Mentre facevo delle ricerche sul WebSemantico mi sono accorto di una questione un po’ strana: come ben sapete, gli URI, URL o URN sono lo strumento con cui tutto il Web è tenuto insieme; sono ciò che fa funzionare i link e che ci permette di accedere a questa o quella risorsa (che sia un sito web o altro), senza sbagliare. Ebbene, in realtà non è che ci sia un gran consenso sulla terminologia: la pietra d'angolo del Web, a seconda dei punti di vista può essere chiamata URI o URL (URN è più facile da distinguere, ma vedremo dopo).

Come dice Tim Bray: [There is no such thing as a URL].

Definizioni

Allora, cerchiamo di capire. [Ecco un po’ di definizioni dal W3C]:
URI
Uniform Resource Identifier. The generic set of all names/addresses that are short strings that refer to resources.
URL
Uniform Resource Locator. An informal term (no longer used in technical specifications) associated with popular URI schemes: http, ftp, mailto, etc.
URN
Uniform Resource Name.
  1. An URI that has an institutional commitment to persistence, availability, etc. Note that this sort of URI may also be a URL. See, for example, PURLs.
  2. A particular scheme, urn:, specified by RFC2141 and related documents, intended to serve as persistent, location-independent, resource identifiers.

URI/URL

Prima di tutto, un esempio di URI/URL:
http://www.example.org/path/to/file#fragment-id (ho omesso le querystring per brevità, ma fanno anche loro parte di un URI/URL).

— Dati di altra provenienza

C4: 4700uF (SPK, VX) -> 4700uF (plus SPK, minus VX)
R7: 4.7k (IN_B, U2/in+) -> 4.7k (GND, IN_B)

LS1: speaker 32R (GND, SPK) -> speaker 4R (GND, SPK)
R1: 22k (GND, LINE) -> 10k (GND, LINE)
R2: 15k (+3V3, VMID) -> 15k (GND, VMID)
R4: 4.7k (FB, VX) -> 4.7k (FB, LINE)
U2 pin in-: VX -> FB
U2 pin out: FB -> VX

Quindi, secondo le definizioni appena riportate, gli URL sono un termine informale associato ad URI con degli schemi particolari: http, ftp, mailto. Ancora, [stando a Danyel Ceccaldi, queste sono le differenze tra URI e URL]:
A URI identifies a resource by meta-information of any kind.
A URL locates a resource on the net, which means if you have a URL and the appropriate protocol you can retrieve the resource.

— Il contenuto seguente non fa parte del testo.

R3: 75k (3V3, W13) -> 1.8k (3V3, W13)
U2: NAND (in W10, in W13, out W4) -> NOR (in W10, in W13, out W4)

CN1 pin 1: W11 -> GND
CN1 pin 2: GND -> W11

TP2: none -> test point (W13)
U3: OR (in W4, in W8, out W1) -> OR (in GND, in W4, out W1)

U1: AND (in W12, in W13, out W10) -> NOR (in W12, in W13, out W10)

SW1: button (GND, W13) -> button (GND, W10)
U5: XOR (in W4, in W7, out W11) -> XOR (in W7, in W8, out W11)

Questo sembra essere in accordo con [quanto sostiene anche Sean Palmer]:
As far as I know, the definition of a URL is, loosely, any URI that is tightly coupled to a resolution protocol in common social convention.

Quindi, un URL è più o meno qualunque URI che sia legata ad un protocollo di risoluzione (ovvero alla effettiva possibilità di reperire ciò a cui quell’URL è associato), mentre gli URI contengono anche schemi che non permettono questo tipo di risoluzione, ad esempio gli urn:, i mid: (message id) o le [TagURI], come si legge in una nota informale del W3C del 1997, [URI vs. URL].

Gli URL sono dichiarati informali e non vengono più usati nella documentazione tecnica, quindi teoricamente potremmo smettere di usare il termine anche nel linguaggio comune.

URN

Esempio di URN:
urn:example-org:someuri

Ma parliamo di [URN] adesso. Da quanto mi sembra di capire, gli URN sono:
  1. di solito astratti: non sono formalmente legati ad alcun tipo di risoluzione essendo location independent (ma non in tutti i casi: ad esempio i [purl] non lo sono)
  2. persistenti, e questa sembra essere la loro caratteristica più importante.

Per quanto riguarda la persistenza, in [una nota dell’IETF] si legge:
The namespace owner will endeavor to ensure a quality of service that provides that the namespace is usable for the lifetime of the namespace owner. In the case of the namespace owners death or any change in the owners ability to ensure this level of service, the list of assigned names will be made publicly available so that archive services may continue to provide some level of service.
Wow!

Conclusione

Come abbiamo visto la situazione è abbastanza confusa. Per quanto mi riguarda ho stabilito la mia tattica in merito: d’ora in poi quando parlo dell’indirizzo di un sito o di una pagina, farò sempre riferimento al termine URI, senza lamentarmi quando qualcun'altro userà il termine URL :-)

Risorse


Il futuro

Non è finita, ovviamente. Al momento il W3C sta lavorando sui cosiddetti IRI [Internationalized Resource Identifier] e c’è un progetto del consorzio Oasis Open, gli [XRI].